There’s that saying “you are what you eat” or how about “what happens in Vegas, stays in Vegas” and now there’s “what happens in the womb, doesn’t stay in the womb, instead it shapes everything you become later in life.” Scary concept, huh? Well, I wouldn’t go as far as to blame your mother’s for all of your issues because collectively nature forces upon us a battery of issues (food safety, environmental pollution, safety in disaster situations, etc) that can and will influence a babies development.
Annie Murphy Paul’s new book Origins, released September 28, investigates how outside influences during pregnancy have lasting effects on a baby. In her article, A Womb With A View, Lisa Belkin at NYTimes asked Paul to write a guest post for Motherlode about how “blame the mother” is a limited idea. Paul presents an “emerging science known as ‘fetal origins’ — the growing body of research demonstrating that many of our characteristics, as children and even as adults, are influenced by the conditions we encountered in the womb.”

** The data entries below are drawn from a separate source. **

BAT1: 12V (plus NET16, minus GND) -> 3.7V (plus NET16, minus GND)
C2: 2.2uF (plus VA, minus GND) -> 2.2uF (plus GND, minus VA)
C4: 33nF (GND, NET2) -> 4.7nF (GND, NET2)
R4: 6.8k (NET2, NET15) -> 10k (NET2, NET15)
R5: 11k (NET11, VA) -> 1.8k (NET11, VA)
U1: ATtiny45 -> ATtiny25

Origins: How the Nine Months Before Birth Shape the Rest of Our Lives by Annie Murphy Paul
The book is filled with facts:
Eating chocolate during pregnancy can lead to a happier, less fearful baby.
Eating lots of fish high in omega-3 fatty acids and low in mercury during pregnancy produces smarter kids, with better social, communication and motor skills.
“Moderate” levels of stress during pregnancy is associated with accelerated brain development at 2 weeks of age and better motor and mental development scores at age 2.
Severe stress, on the other hand, can have lifelong effects. Adults who were in utero during the flu pandemic of 1918, for instance, did not go as far in school or earn as much money as their adults who were in utero just before or just after the pandemic, but were more likely to suffer from disabilities and receive welfare. And people whose mothers were pregnant during the Nazi siege of Holland, the famine during China’s “Great Leap Forward” and the six-day Arab-Israeli War in 1967 are more likely to suffer from schizophrenia.
Could it be? Do I hear epigenetics knocking at the door, or rather on the walls of the womb?!?!
Epigenetic regulation enables organisms to respond rapidly to environmental stress—animal models (of course) offer a strong base that maternal nutritional status during pregnancy can, in fact, induce permanent changes in vivo; to apply this phenomenon to the human population, a wonderful example is the prenatal exposure to the 1944-1945 Dutch famine.
The final months of the Second World War were marked by a period of extreme food shortage in the Western Netherlands. What was once a well-nourished population became plagued with hunger, disease, and mortality. Although short, it was a severe period of maternal malnutrition, which had long-term consequences. Studies examining the Dutch famine birth cohort report that maternal famine exposure during gestation is associated with chronic disease in exhibited in the offspring later on in life (Lumey, L.H. and Van Poppel, F.W.A., 1994; Painter, R.C., Roseboom, T.J. and Bleker, O.P., 2005).
Essentially, “this research is revealing that much of what a pregnant woman encounters in her daily life — the air she breathes, the food and drink she consumes, the emotions she feels, the chemicals she’s exposed to — are shared in some fashion with her fetus.” Which can in turn affect the health of the child in the present and future.
Interesting post, Tory. It seems to me like it could also benefit the baby to ‘encounter’ parts of the environment the mother is living in while still in the womb. After all, it is the same environment the baby will soon be a part of, and have to navigate for itself.